FESTA: Functionally Equivalent Sampling for Trust Assessment of Multimodal LLMs
Debarpan Bhattacharya, Apoorva Kulkarni, Sriram Ganapathy
TL;DR
FESTA introduces a black-box uncertainty estimator for multimodal LLMs by generating functionally equivalent samples (FES) to gauge consistency and functionally complementary samples (FCS) to probe sensitivity. The method computes uncertainty as KL-distance-based scores from ideal consistent and sensitive models, combining U_{FES} and U_{FCS} to form the FESTA score, which improves selective prediction AUROC on vision and audio MCQA tasks without ground-truth labels. It demonstrates strong, model- and dataset-agnostic performance with open-source implementations, highlighting robustness against low-uncertainty hallucinations. The work lays a foundation for uncertainty-aware abstention in multimodal reasoning and points to extensions toward open-ended generation and generation-quality concerns.
Abstract
The accurate trust assessment of multimodal large language models (MLLMs) generated predictions, which can enable selective prediction and improve user confidence, is challenging due to the diverse multi-modal input paradigms. We propose Functionally Equivalent Sampling for Trust Assessment (FESTA), a multimodal input sampling technique for MLLMs, that generates an uncertainty measure based on the equivalent and complementary input samplings.
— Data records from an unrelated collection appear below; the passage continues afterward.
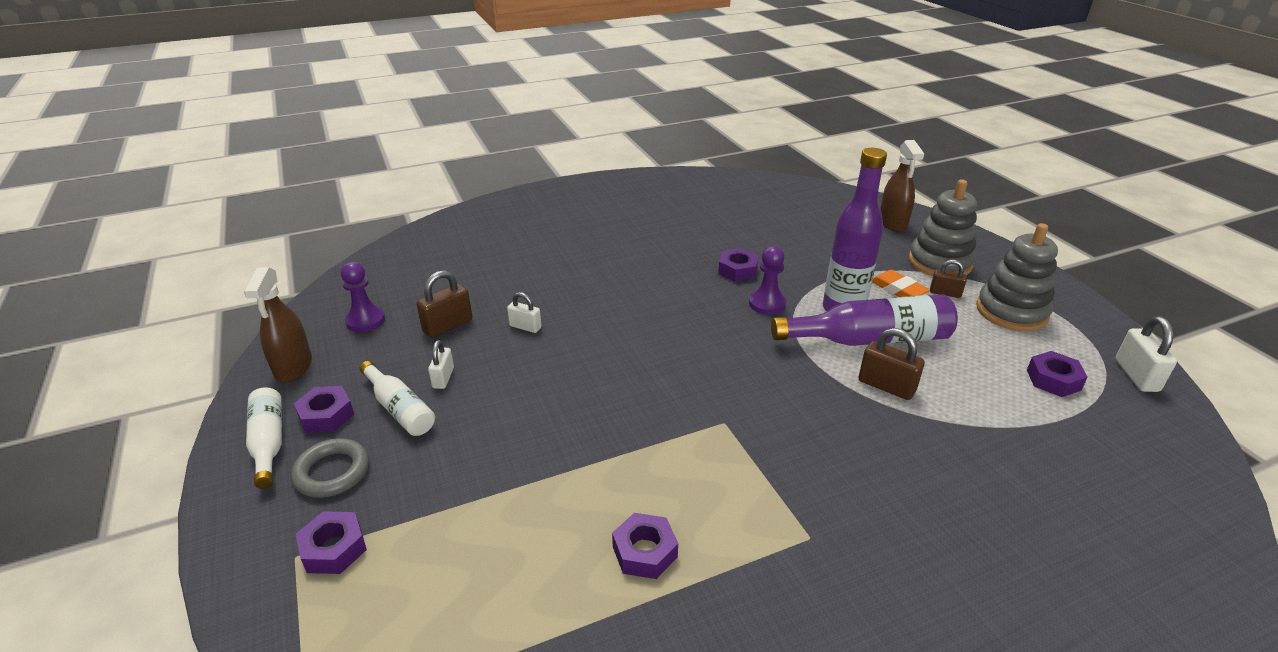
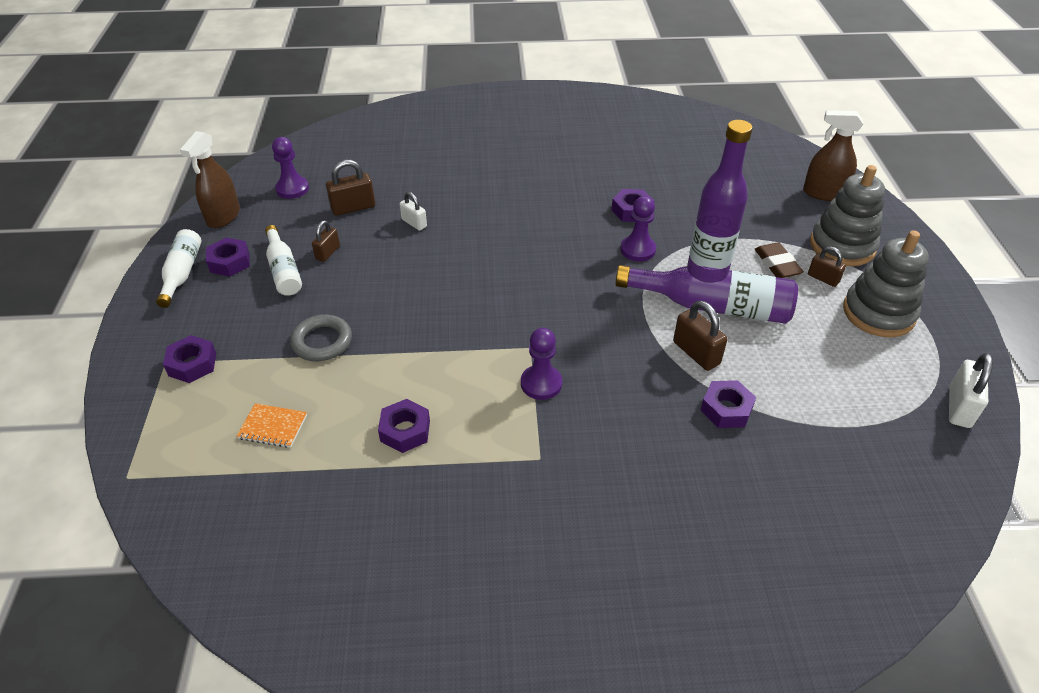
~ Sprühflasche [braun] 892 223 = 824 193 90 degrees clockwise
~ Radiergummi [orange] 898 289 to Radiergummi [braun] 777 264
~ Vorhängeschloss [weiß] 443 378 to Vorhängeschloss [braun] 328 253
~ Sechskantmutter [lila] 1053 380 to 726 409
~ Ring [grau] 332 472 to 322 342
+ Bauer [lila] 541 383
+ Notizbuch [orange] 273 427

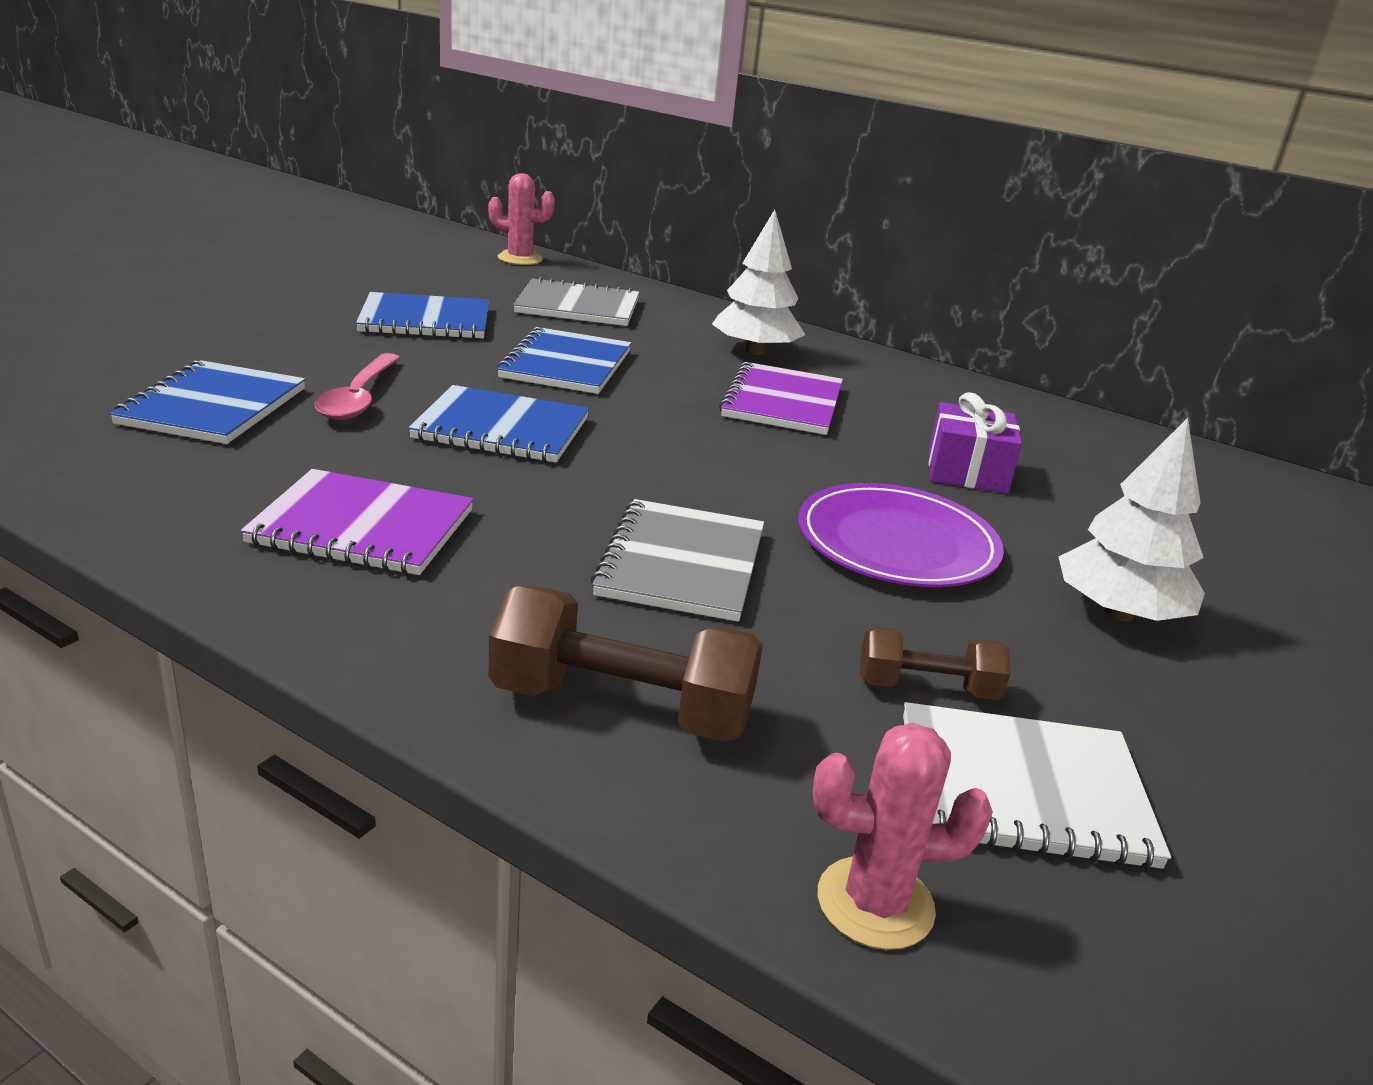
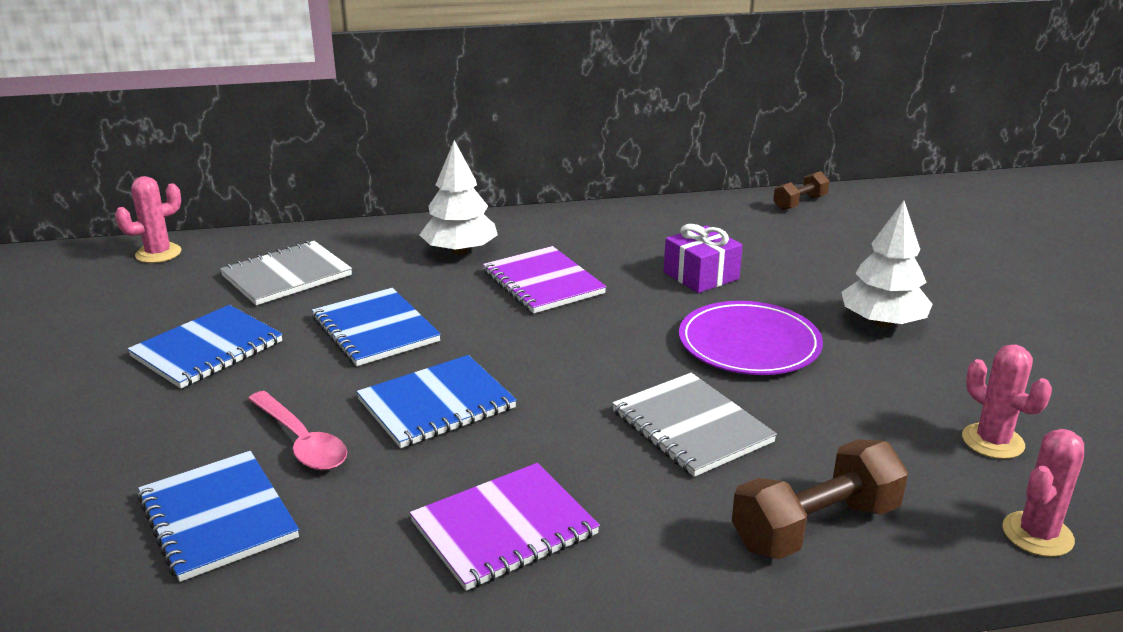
~ Hantel [braun] 927 688 to 800 203
~ Notizbuch [weiß] 1023 789 to Kaktus [rosa] 992 441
The proposed task-preserving sampling approach for uncertainty quantification expands the input space to probe the consistency (through equivalent samples) and sensitivity (through complementary samples) of the model. FESTA uses only input-output access of the model (black-box), and does not require ground truth (unsupervised). The experiments are conducted with various off-the-shelf multi-modal LLMs, on both visual and audio reasoning tasks. The proposed FESTA uncertainty estimate achieves significant improvement (33.3% relative improvement for vision-LLMs and 29.6% relative improvement for audio-LLMs) in selective prediction performance, based on area-under-receiver-operating-characteristic curve (AUROC) metric in detecting mispredictions. The code implementation is open-sourced.